Translation Practices
Author | : Ashley Chantler,Carla Dente |
Publsiher | : Rodopi |
Total Pages | : 280 |
Release | : 2009 |
Genre | : Language Arts & Disciplines |
ISBN | : 9789042025332 |
Download Translation Practices Book in PDF, Epub and Kindle
This cutting-edge collection, born of a belief in the value of approaching 'translation' in a wide range of ways, contains essays of interest to students and scholars of translation, literary and textual studies.

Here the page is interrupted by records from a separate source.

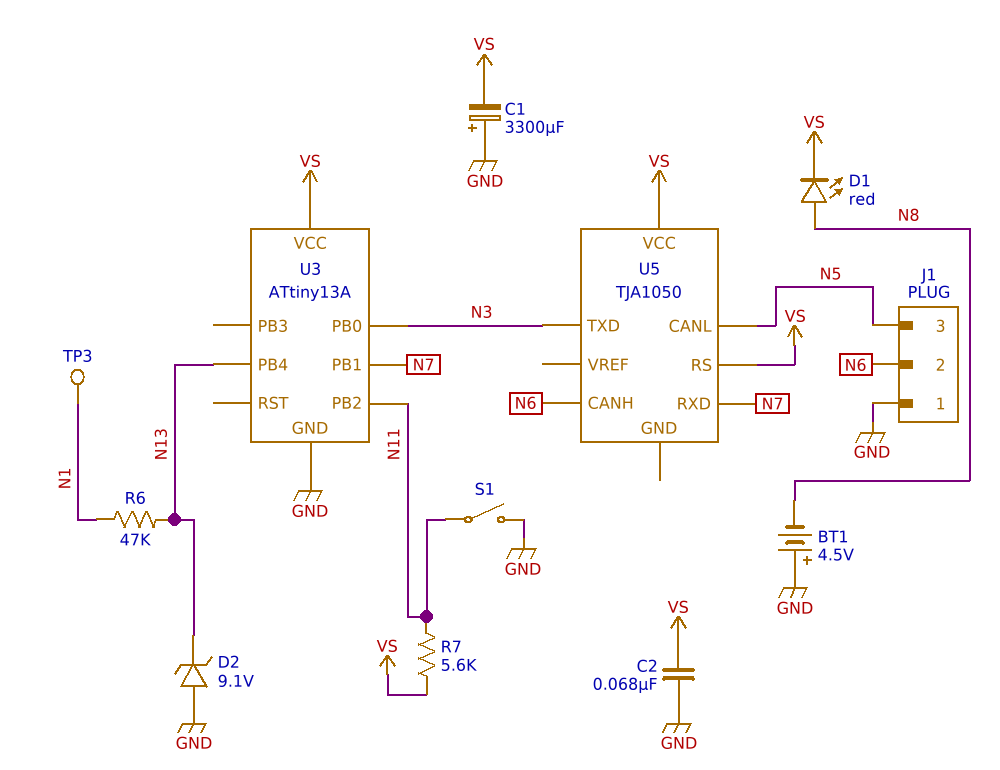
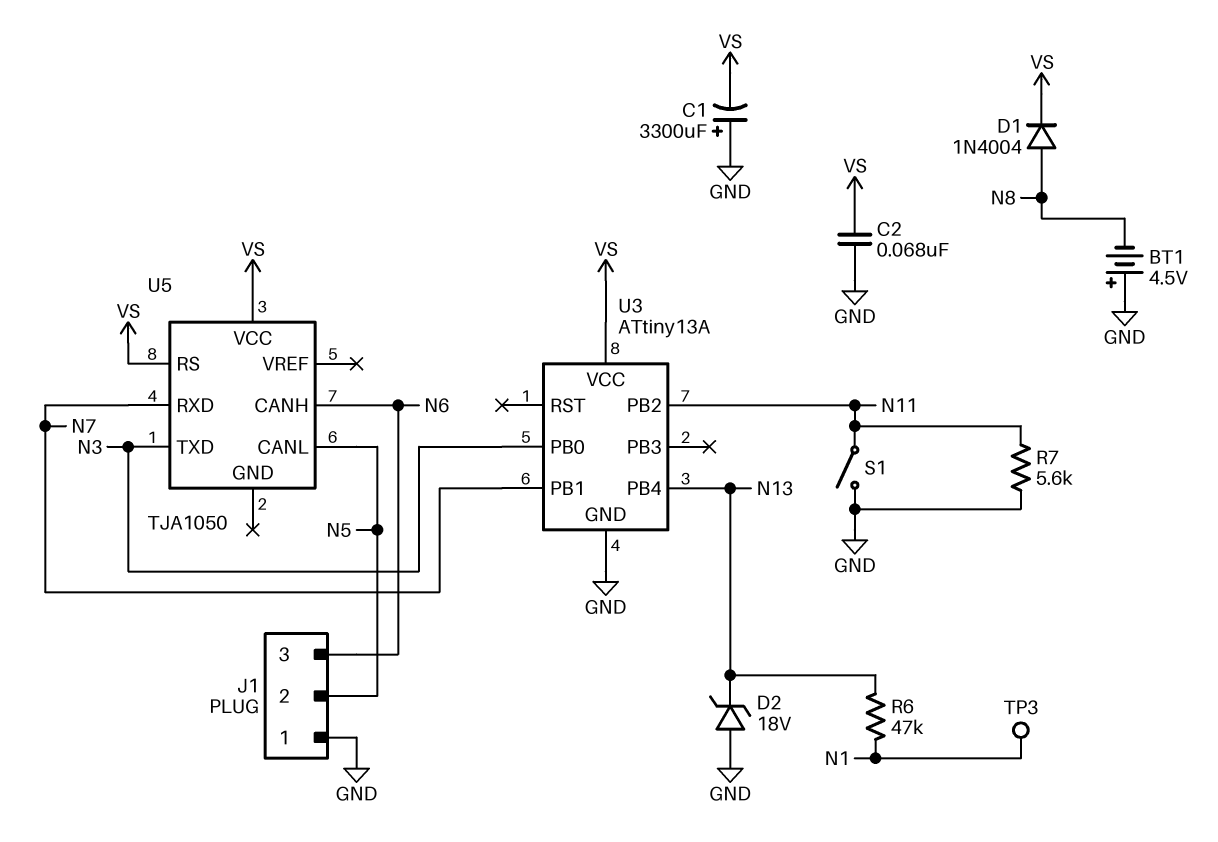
D1: LED red (A N8, K VS) -> diode 1N4004 (A N8, K VS)
D2: zener 9.1V (A GND, K N13) -> zener 18V (A GND, K N13)
J1 pin 2: N6 -> N5
J1 pin 3: N5 -> N6
R7: 5.6k (N11, VS) -> 5.6k (GND, N11)

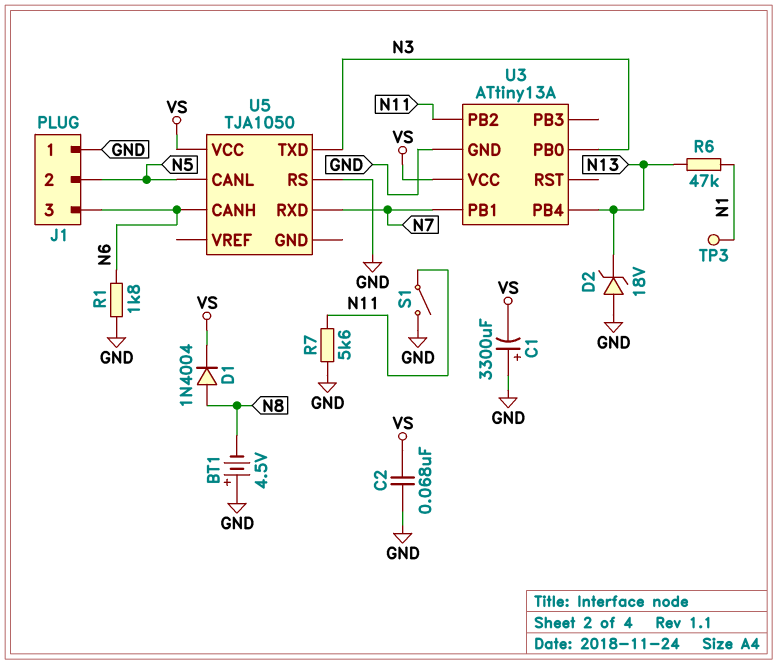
R1: none -> 1.8k (GND, N6)
U5 pin RS: VS -> GND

It provides insights into the relations between translation and comparative literature, contrastive linguistics, cultural studies, painting and other media. Subjects and authors discussed include: the translator as 'go-between'; the textual editor as translator; Ghirri's photography and Celati's fiction; the European lending library; La Bible d'Amiens; the coining of Italian phraseological units; Michèle Roberts's Impossible Saints; the impact of modern translations for stage on perceptions of ancient Greek drama; and the translation of slang, intensifiers, characterisation, desire, the self, and America in 1990s Italian fiction. The collection closes with David Platzer's discussion of translating Dacia Maraini's poetry into English and with his new translations of 'Ho Sognato una Stazione' ('I Dreamed of a Station') and 'Le Tue Bugie' ('Your Lies').